I noticed the golden light streaming in the window. “The sun is up,” I said.
“And I forgot to throw a stone.”
“You know, we’11 get drunk if we talk about religion. We can get drunk on thought as well as booze.”
“Let’s both get stoned on thought,” she smiled. “Try putting it as simply as you know how.”
“There is nothing but space and matter,” I said. “The smallest thing we know of is an atom, and it is divided into protons, neutrons and electrons, and other particles. Atoms go together to form molecules. But supposing that we are atoms, you and I,
“Forming a molecule by uniting?” she laughed. “What a line.”
“Not tonight,” I smiled.
“No, not tonight. Go ahead, please.”
“Well, if we were just simple atoms in a world far vaster than we could ever imagine,” I continued, “just an atom in some yellow balloon on some grand planet, and that in turn was just a molecule on some grander thing that we have no word for, eventually, at the peak of greatness, we would have God who can move and direct the tiny atom that we know. So on it goes in an unending circle.”
“Yes,” she said,” I like that.”We are simply protons that make up an atom of some unknown element that makes God. It’s good, but it makes me feel so small. If I feel much smaller I’ll go back to a razor blade diet.”
“I’m a poor analyst,” I said.
***
Someone knocked on the door and Christine began straightening herself. She pecked my lips with a kiss, brushed her hand through her hair, and answered the door. The scent of her beauty lingered and left me feeling hollow at the separation.
“It’s Mel Thomas,” she said. “He says he’s going to class and will drop you off at your car if you want to go with him.”
“I’d better,” I said. I have to get some sleep and back to work. Tell him I’ll be right out.”
She closed the door and sat beside me on the couch. The grass-green carpeting with its pale orange stain stared at me in the daylight. I found myself looking at the wound on her wrist where the stitches were still sticking out like tatters of thread on an otherwise perfect piece of cloth something entirely out of place. The wound was even more swollen than it had been during the night.
“Don’t look at it,” she said. “It’s ugly.”
“You really want to live, don’t you? I would never leave you alone if I thought you would go back to razor blades.”
“I want to live desperately,” she said, lighting a cigarette. She bent forward and kissed me on the mouth. “My One Night Adam.”
She picked the yellow balloon from the back of the sofa and put it on the burning cigarette. The sound was like the explosion of a bomb. The baby began to cry and the beauty that had been was suddenly shattered into dreamy fragments and lay at my feet in the cruel light of day.

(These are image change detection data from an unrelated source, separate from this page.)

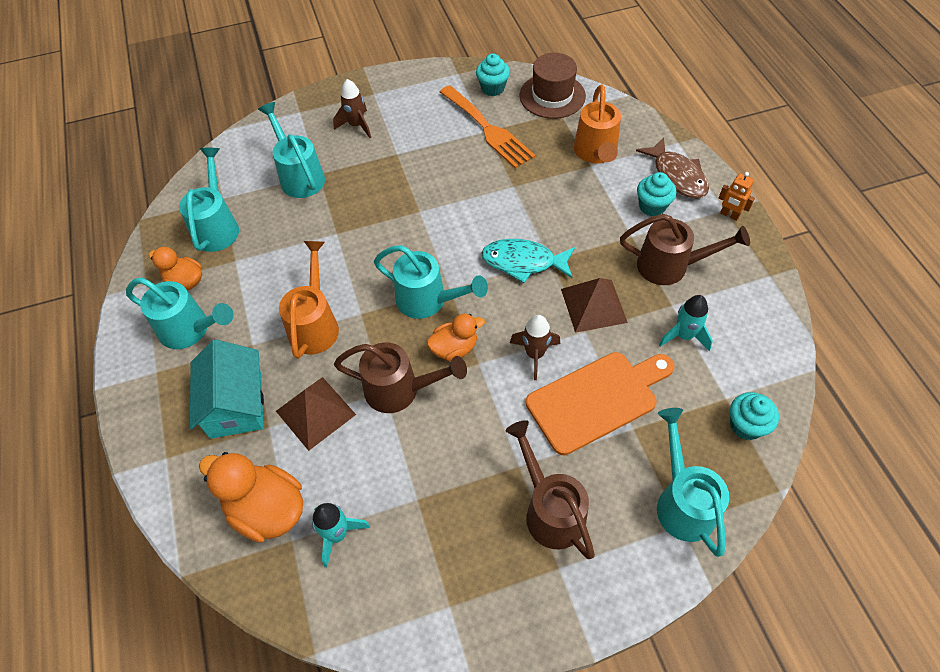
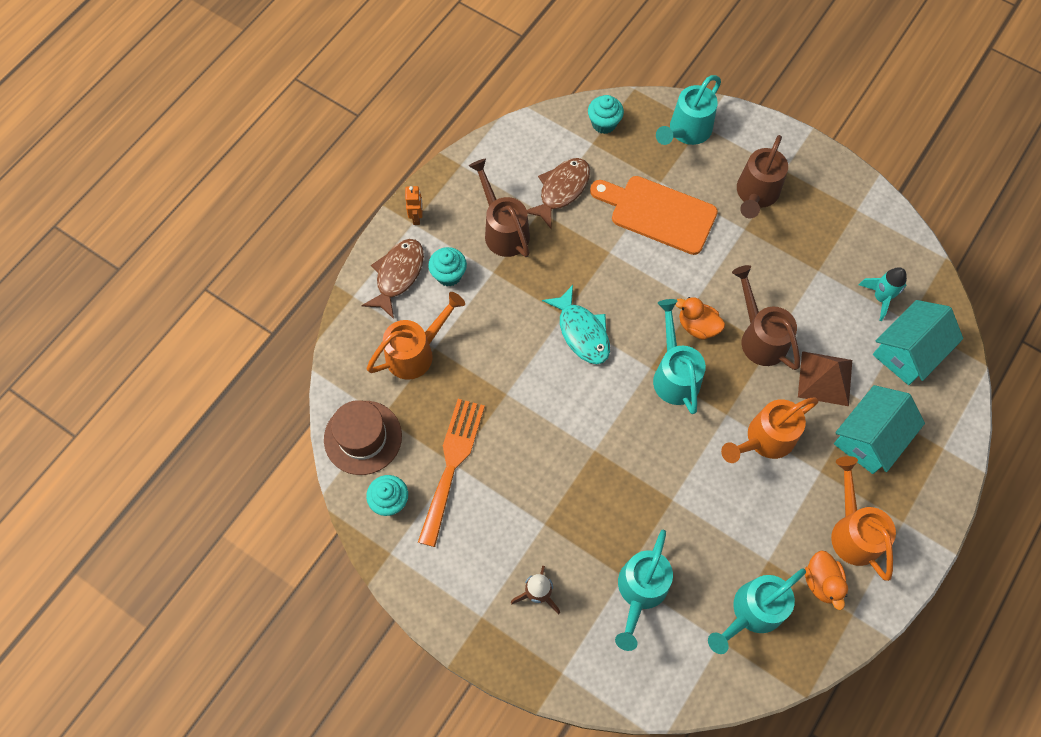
camera: 130 degrees left, 10 degrees up
(190, 330) = (853, 531): turquoise watering can -> orange watering can
(267, 509) = (908, 351): orange duck -> turquoise house
(535, 354) = (656, 271): brown rocket -> none
(593, 305) = (582, 260): brown pyramid -> none
(684, 336) = (561, 190): turquoise rocket -> brown fish

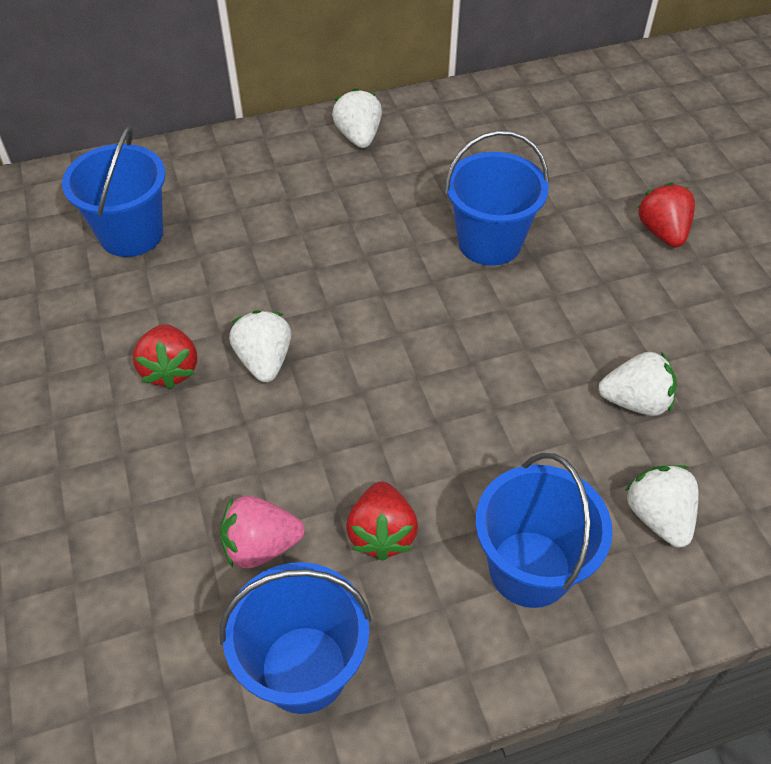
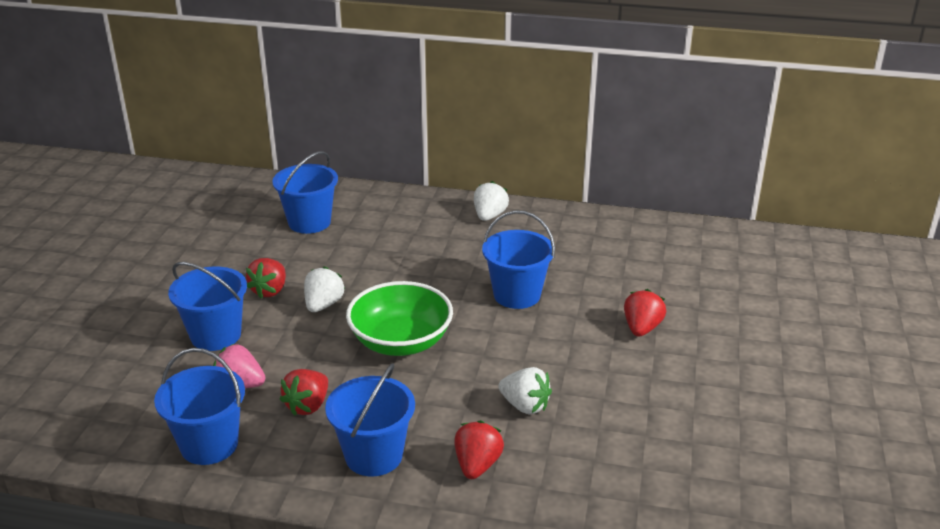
camera: 30 degrees right, 20 degrees down
(156, 479) = (216, 335): none -> blue bucket
(413, 374) = (401, 342): none -> green bowl
(658, 517) = (477, 465): white strawberry -> red strawberry

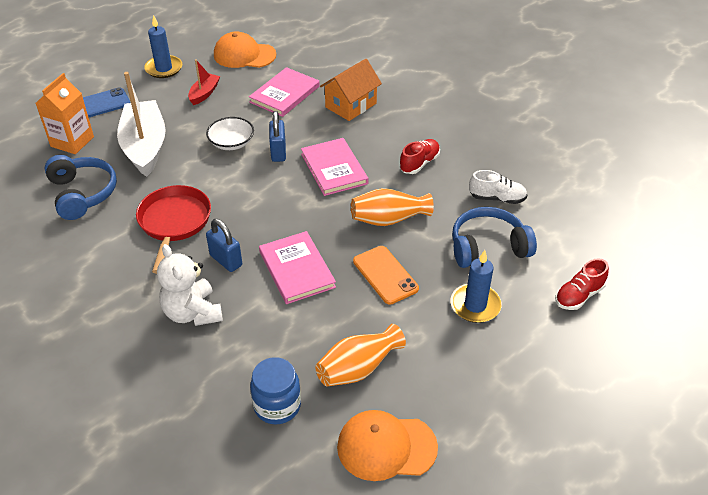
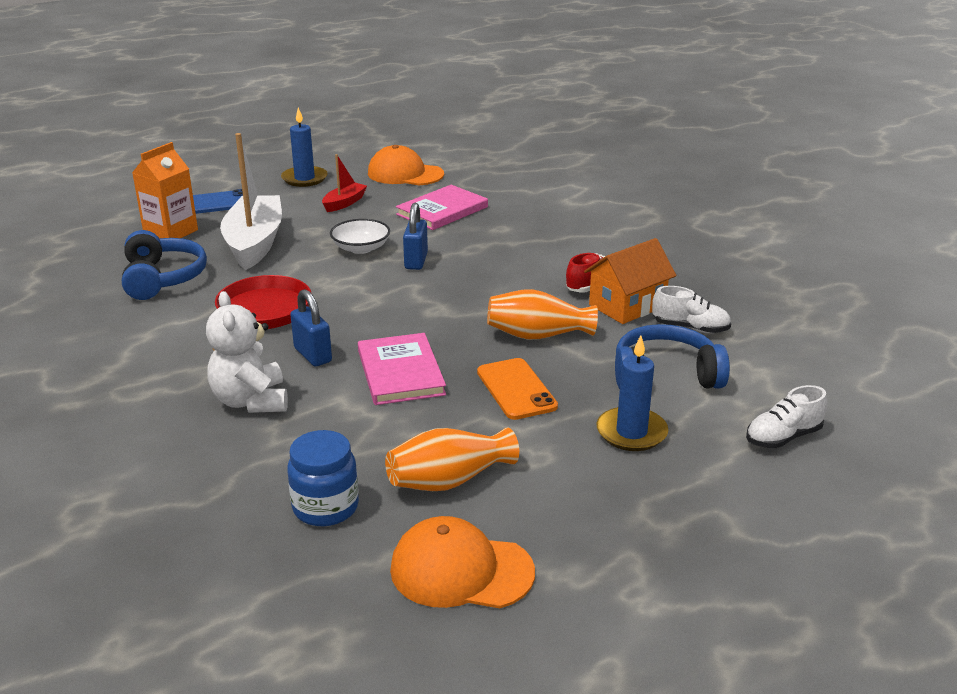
camera: 10 degrees right, 15 degrees down
(334, 169) = (481, 282): pink book -> none
(351, 105) = (522, 226): orange house -> orange house (627, 306)
(578, 295) = (783, 437): red shoe -> white shoe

“It would never work, you and me,” she smiled.
I shook my head.
“God, that baby. He wants another bottle. I’ll have to sit up with him all day.”
“Try not to hate it so,” I said. “It’s just a part of life that we all have to face. We call it reality for lack of a better name.”
“Goodbye, Adam,” she said.
“If you go to the hospital, I’ll wait for you to get out.”
“Perhaps I wouldn’t come out,” she smiled.
“But you would,” I said. “Just a short time and…”
She held up the small, limp fragments of the yellow balloon. “lt’s broken,” she said.
“Christine, I don’t even know your last name.”
“It’s just as well,” she said. “Don’t forget to write my story.”